Abstract
Hybrid tumor composed of epidermal cyst and pilomatricoma has been reported in only four times in the English literature. Herein, a cutaneous hybrid tumor composed of epidermal cyst and cystic pilomatricoma in a 58-year-old woman was presented. The tumor was located in the scalp, and measured 1 x 1 x 1 cm. The tumor was cystic and contained atheromatous materials. Histologically, the cyst was composed of epidermal cyst (50% in area) and pilomatricoma (50% in area). The pilomatricoma was composed mostly of basophilic cells. Interestingly, the pilomatricoma element of the cyst showed immunoreactive p53 and Ki-67 (labeling=40%). In conclusion, the fifth case of hybrid tumor composed of epidermal cyst and pilomatricoma was presented.
Introduction
Epidermal cyst of the skin is a very common condition, consisting of epidermis and inner laminated keratin. The squamous epithelium of epidermal cyst shows keratohyaline granules. Pilomatricoma is also frequent neoplasm of the skin, showing hair follicular differentiation. Pilomatricoma shows differentiation towards the matrix and inner sheath of a normal hair follicle as well as hair cortex. Hybrid tumor composed of epidermal cyst and pilomatricoma has been reported in only four times [1-4]. Herein reported a case of cutaneous hybrid tumor composed of epidermal cyst and cystic pilomatricoma with an immunohistochemical examination of p53 and Ki-67.
Case report
A 58-year-old Japanese woman consulted to our hospital because of a small dermal cyst in the scalp, and total cystectomy was performed. The clinical diagnosis was epidermal cyst. Grossly, the cyst measured 1 x 1 x 1 cm, and was spherical in shape. It was well defined from the surrounding tissues. Cutting showed that cyst contained atheromatous materials. Microscopically, the cyst was epidermal cyst containing laminated keratins (Figure 1A). In about 50% of the cyst, the histological features are those of typical epidermal cyst, consisting of mature squamous epithelium with a granular layer and inner laminated keratins (Figure 1B). In another 50%, the cyst was lined by atypical cells with hyperchromatic nuclei and prominent nucleoli (Figure 1C). The cellularity was very high, and a few mitotic figures were seen (Figure 1C). Nuclear pleomorphism was noted, and there were no invasive features (Figure 1A and 1C). The inner surface contained a thin layer of laminated keratin (Figure 1A and 1B). A small number of “shadow cell”-like cells were noted. An immunohistochemical study was performed with the use of Dako Envision method, as previously described [5,6]. Immunohistochemistry revealed positive p53 expression (Figure 1D), and Ki-67 labeling was high (40%) (Figure 1E) in the atypical areas. The pathological diagnosis was hybrid cyst consisting of epidermal cyst and pilomatricoma.
Discussion
The author thanks that the atypical cells in the present epidermal cyst are basophilic cells of the pilomatricoma. Thus, the cyst is a hybrid epidermal cyst and pilomatricoma. The presence of epidermal cyst is apparent in this case, because epidermis component with granular layer was seen. The presence of “shadow-cell”-like cells is in favor of pilomatricoma in the present atypical areas. P53 and Ki-67 have not been examined in pilomatricoma. The present case showed p53 expression and high ki-67 labeling in the atypical area, suggesting that basophilic cells in the present case show p53 mutations and high proliferative activity. The cellular atypia, p53 expression and high Ki-67 labeling may indicate the low grade malignant nature. The presence of keratinization of the inner surface of the atypical cells strongly suggests that the lesion has squamous characteristics. Therefore, the author thinks that the atypical cells in the present case are basophilic cells or malignant squamous cells. The author considers that the former is more likely.

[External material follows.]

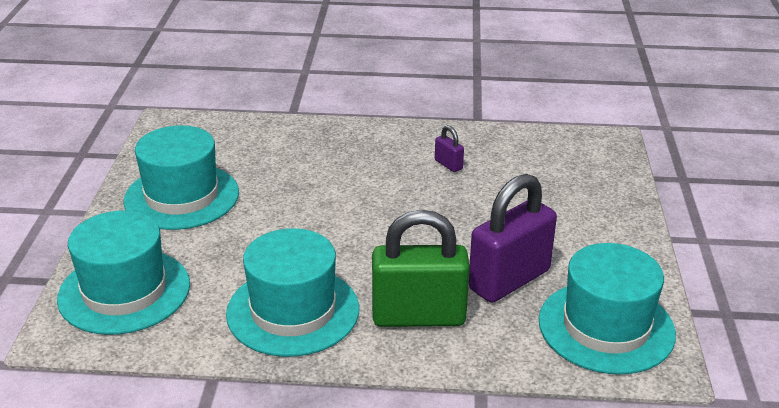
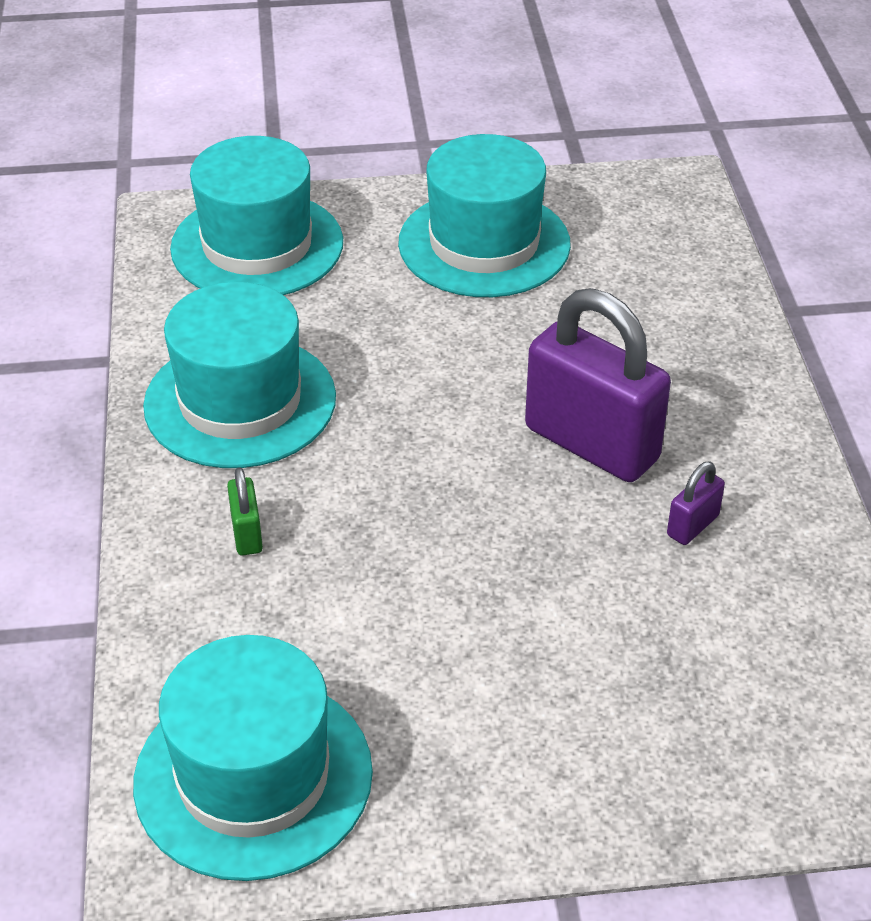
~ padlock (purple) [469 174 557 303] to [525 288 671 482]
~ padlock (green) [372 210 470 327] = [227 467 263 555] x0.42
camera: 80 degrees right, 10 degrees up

The present atypical cells of the pilomatricoma areas must be differentiated from basal cell hyperplasia, basal cell carcinoma, and carcinoma in situ (CIS) of the epidermal cyst. The present atypical cells are different from basal cell hyperplasia because basal cell hyperplasia does not show such atypia. The present atypical cells are not basal cell carcinoma because cleft formation and nuclear palisading were not seen. In addition, the atypical cells were not basaloid. The histology of the present atypical cells is very similar to CIS of the uterine cervix. Malignant transformation of epidermal cyst is very rare [7-9]. Most of them occur in large epidermal cyst [7-9]. The present epidermal cyst was small measuring 1 x 1 x 1 cm. Most of malignancies associated with epidermal cyst were invasive squamous cell carcinoma [7-9]. CIS arising in epidermal cyst has been reported only once [10] in the English literature: Debaize et al [10] squamous cell CIS in a giant epidermal cyst [4]. Although the author thinks that the atypical areas of the present cyst is basophilic cells of cystic pilomatricoma, the possibility that the lesion is CIS derived within the epidermal cyst cannot be denied histologically and immunohistochemically.
Conflict of interest statement
The author has no conflict of interest.